Recently Jad Nohra, who wrote the original HPA* implementation for the AI Sandbox, also experimented with performance of the implementation and experimented with the various effects of graph-size, map complexity and search length on execution time. You can find the article online on Intel's site.
“With many AI problems, you get to decide when to perform a calculation, not just what and how.”
All of this, from the AIIDE paper to the article and our research behind both, point towards the next big low-level problem in game AI: how to efficiently leverage underlying multi-core hardware. With AI like many other aspects of game development, you can pick your battles, your data-structures, and your algorithms accordingly. But there's more to it in the case of AI & pathfinding; you can decide when you want to schedule your computation as the information isn't absolutely required to render the frame. This flexibility adds another dimension to the problem. You must choose when to best perform your pathfinding requests based on what's going on, based on other potential requests, and based on how much computation you have to do already.
Then, there's the issue of deciding whether it's worth doing a standalone hierarchical pathfind even if it's much slower than a batch done later on, for example if you particularly need the information this very frame. And if you decide to process such high-priority queries despite their inefficiencies, can you leverage the resulting data somehow to improve the AI? Then, there are also questions of finding compromises between memory and computation. How much information does it make sense to keep over multiple frames? Should you discard all your cache each frame, for example if the data was calculated on a SPU it might not even be worthwhile sending it back — you just need the result.

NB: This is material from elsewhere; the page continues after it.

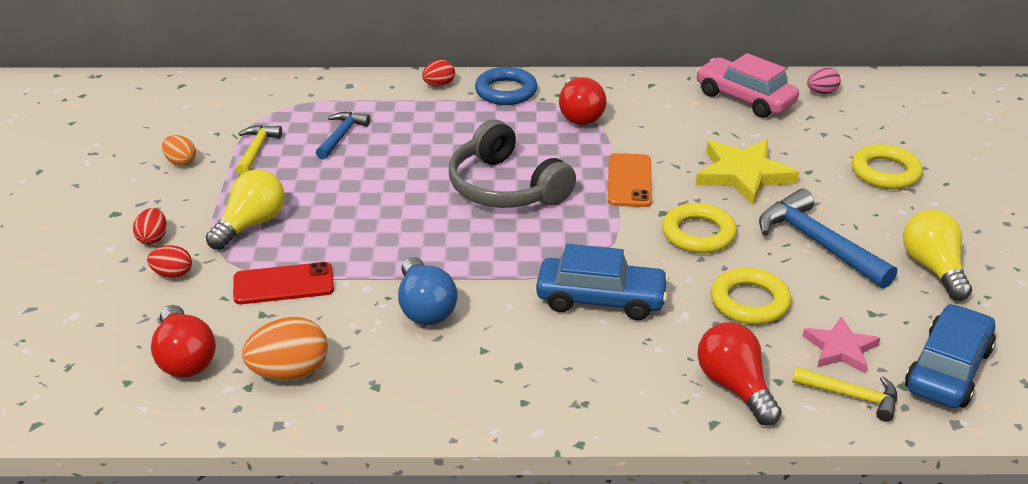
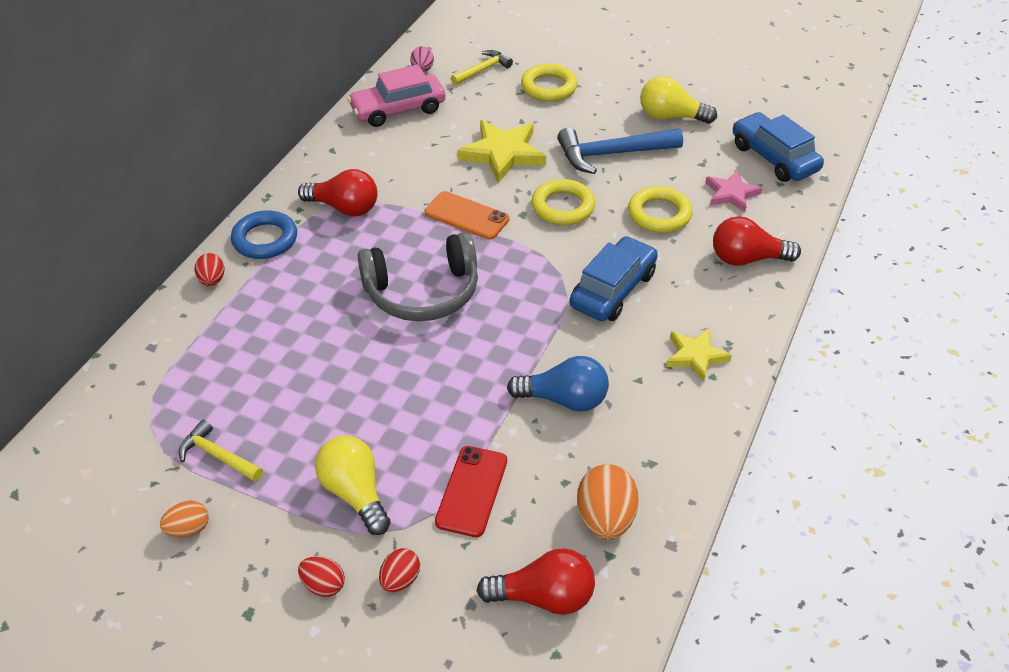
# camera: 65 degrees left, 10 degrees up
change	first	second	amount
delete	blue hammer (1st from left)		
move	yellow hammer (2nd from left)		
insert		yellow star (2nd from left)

Our paper and the solution presented only scratches the surface. It shows the benefits of batching overall, but doesn't do so in a context sensitive way. Regardless, I hope you realize now the importance of this topic, and the potential for future research there. Pathfinding is a good place to start as many researchers are familiar with it, but it applies equally well to line-of-sight and other sensory queries, or even high-level reasoning on multiple cores... Exciting times ahead!